The CAP-Knee-CV demonstrates strong reliability and validity as a tool for assessing CS in Chinese patients with KOA awaiting TKA. It reveals a distinctive two-factor structure, consisting of the “psychological–physiological response factor” and “cognitive–fatigue factor”, which contrasts with the unidimensional structure of the original English version and the three-factor structure in the Japanese version. This underscores the importance of cultural adaptation in cross-cultural pain assessment. With robust psychometric properties and a short completion time of approximately 3.6 minutes, the CAP-Knee-CV is well-suited for use in preoperative TKA settings, such as screening for high-risk CS patients to guide personalized analgesia strategies.

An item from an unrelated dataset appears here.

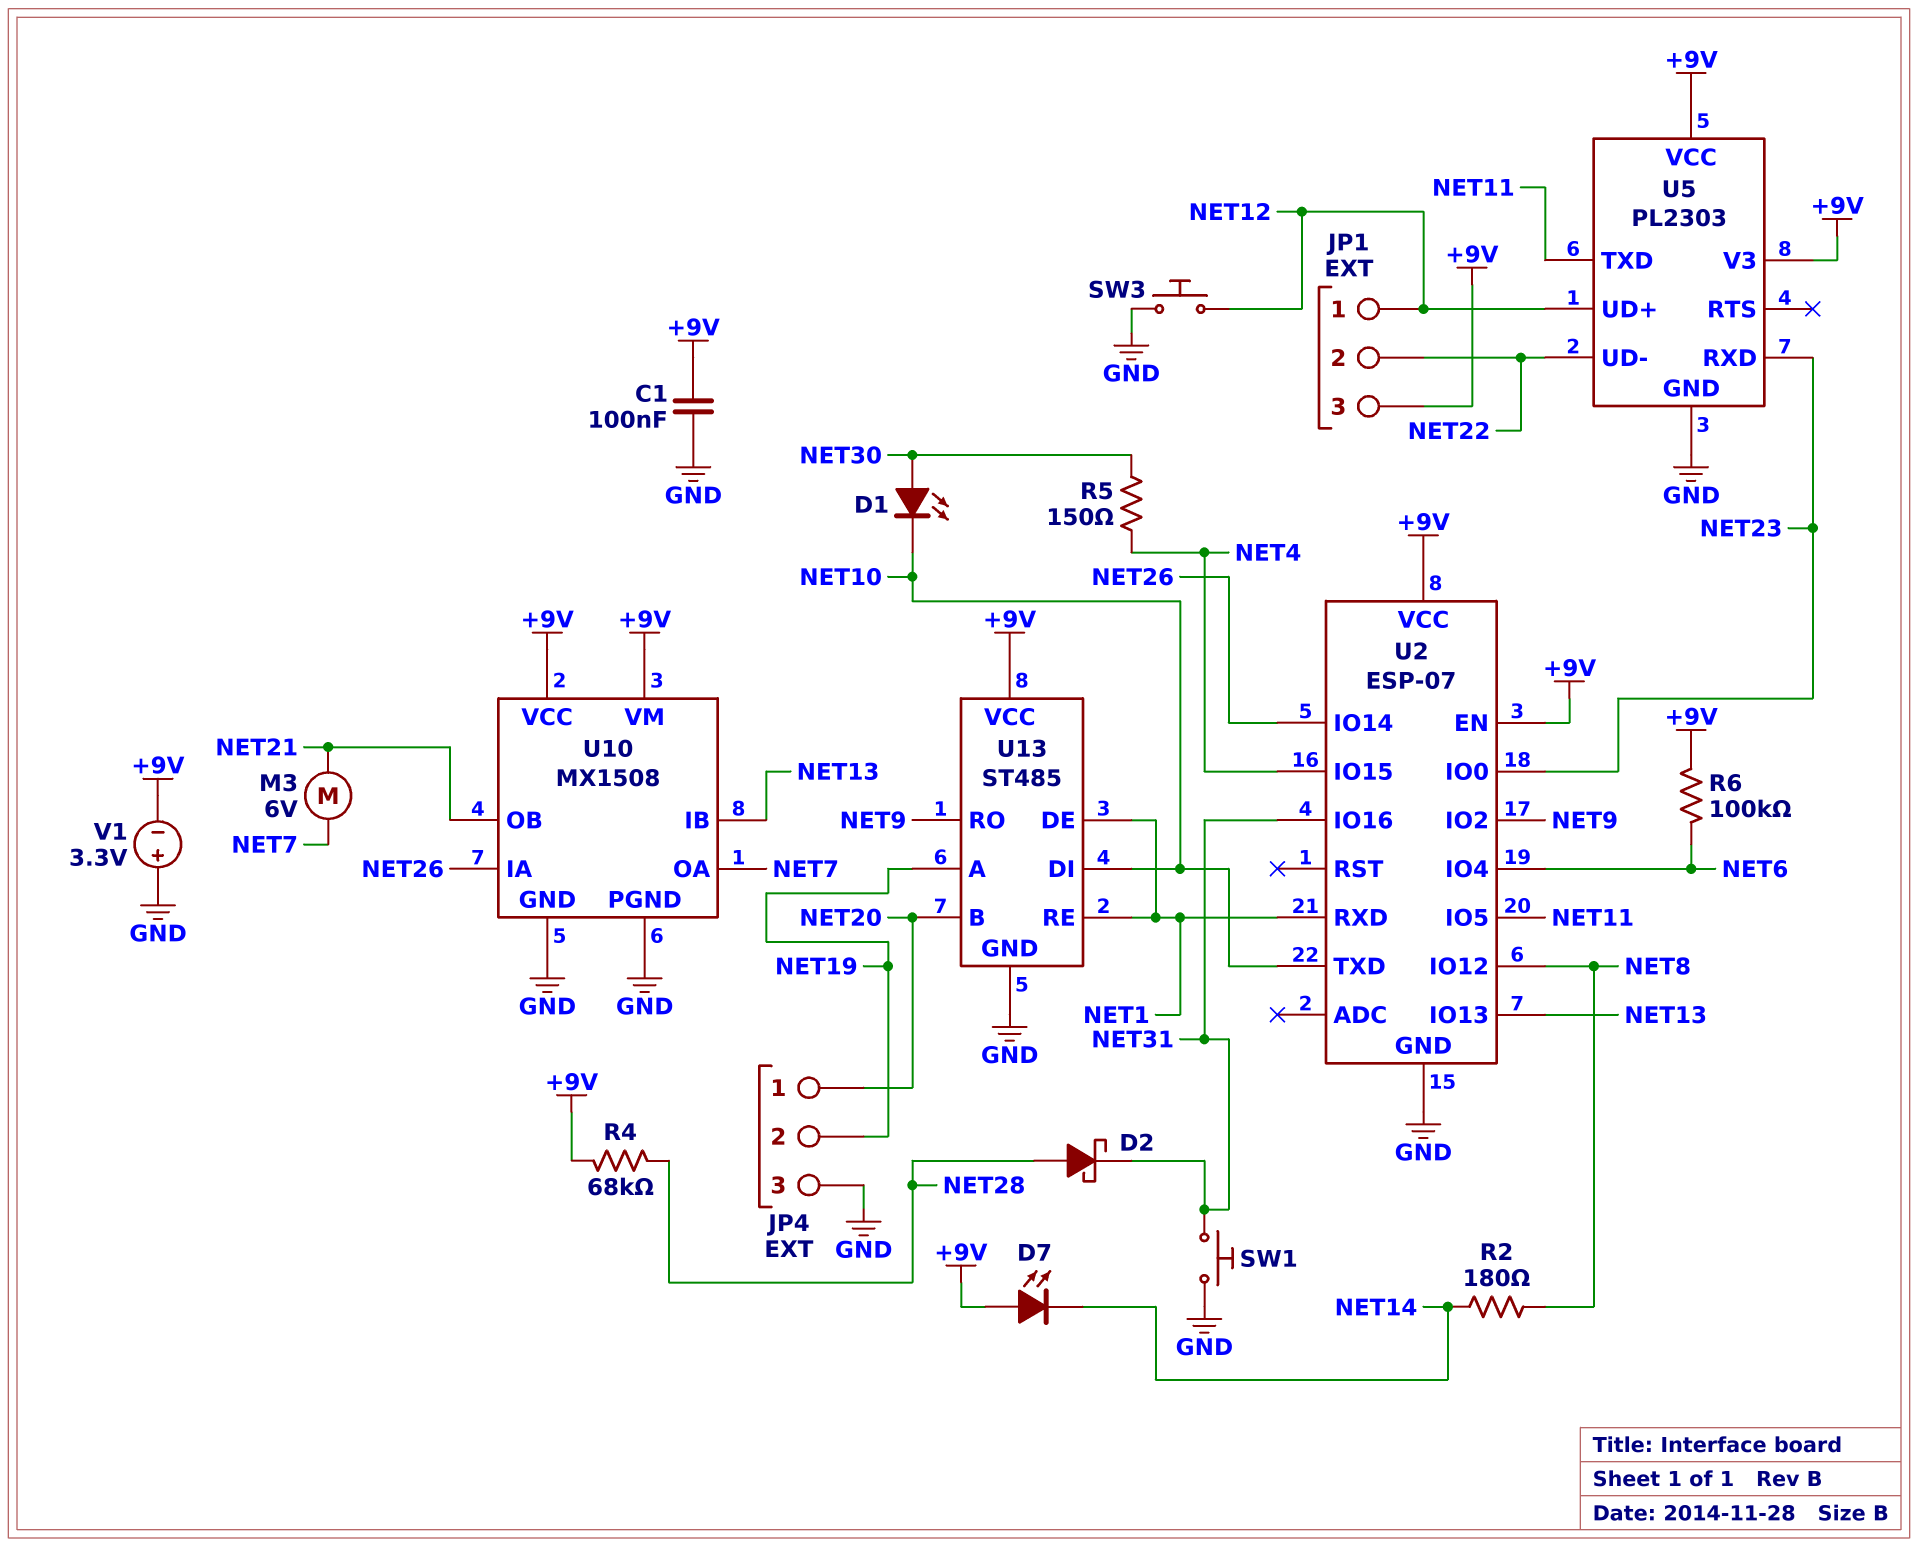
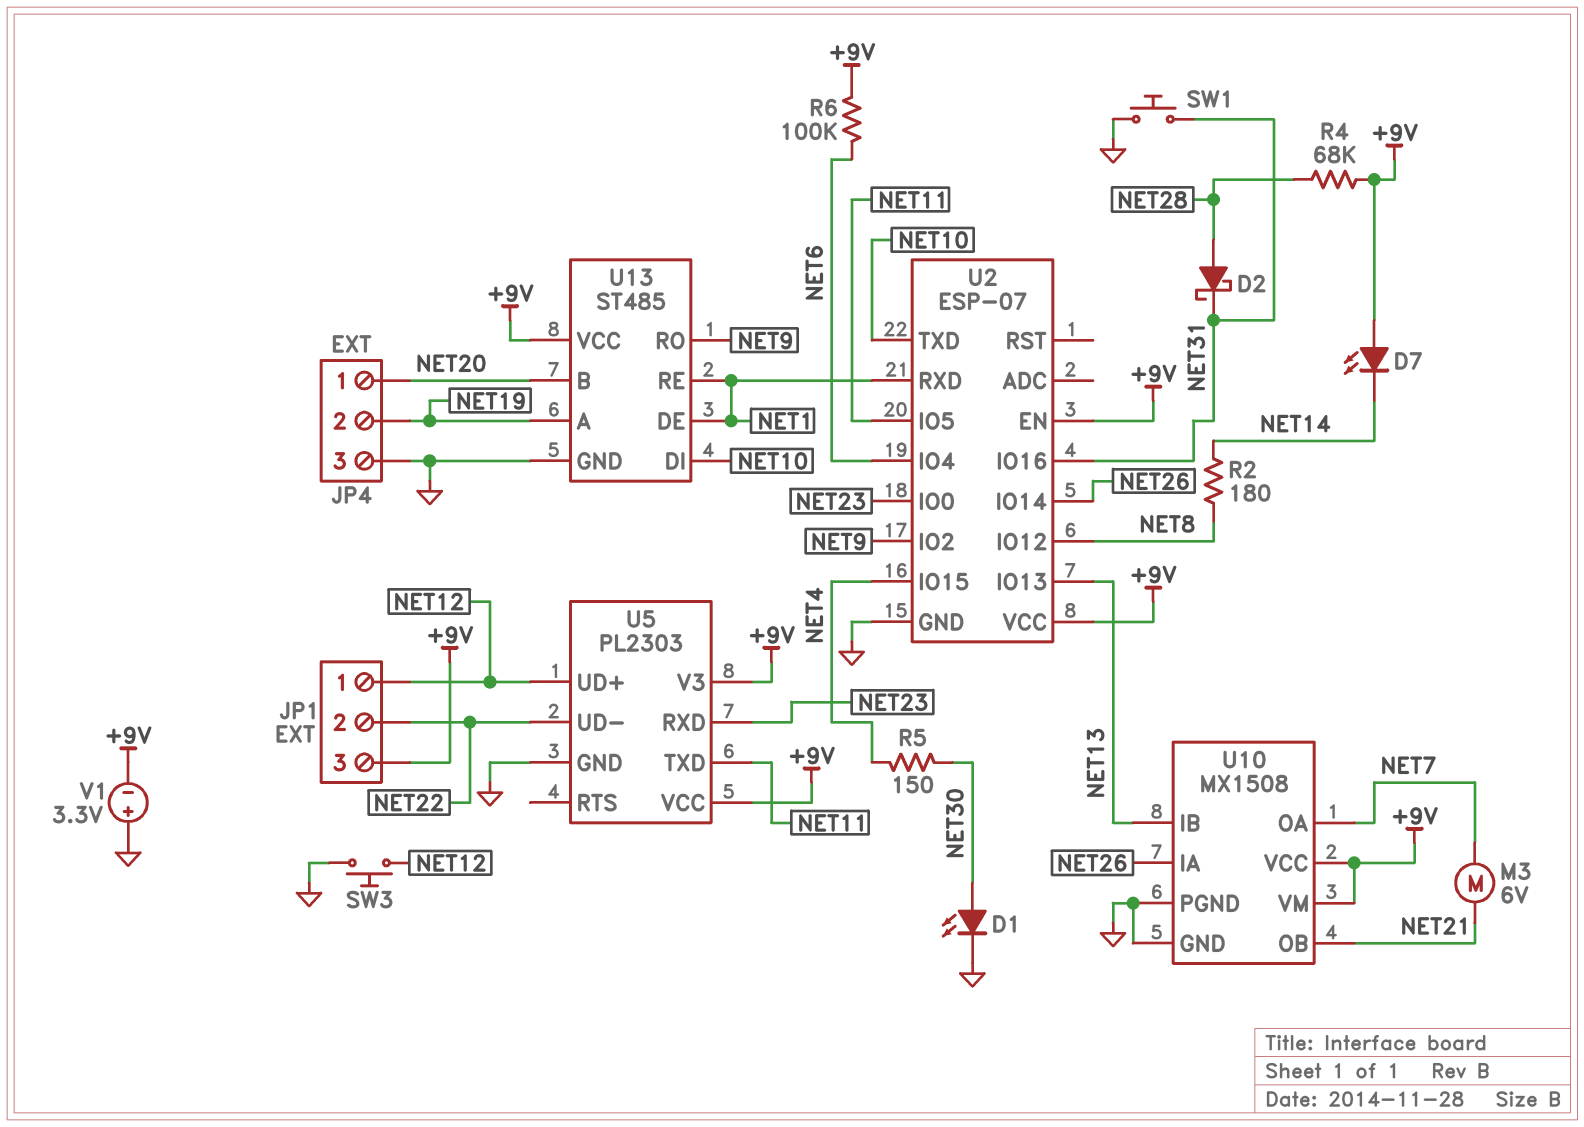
C1: 100nF (+9V, GND) -> none
D1: LED (A NET30, K NET10) -> LED (A NET30, K GND)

Future research should integrate objective measures like QST and conduct multicenter validations to broaden its applicability, while also exploring its potential in cross-cultural CS research.

Acknowledgments

We would like to express our sincere gratitude to all those who supported this project.

Funding

This study was supported by the Key Research and Development Program of Shaanxi Province (No.2023-YBSF-464), Cultivation Project for General Project of Xi’an Health Commission (No. 2024ms10), 2024 ministry of Education Humanities and Social Sciences Project (24YJAZH032) and the Program for Innovation Team of shaanxi Province (2023-CX-TD-73). We thank everyone who participated in the study and the individuals who helped with preparing the paper.

Disclosure

The authors declare that they have no competing interests in this work.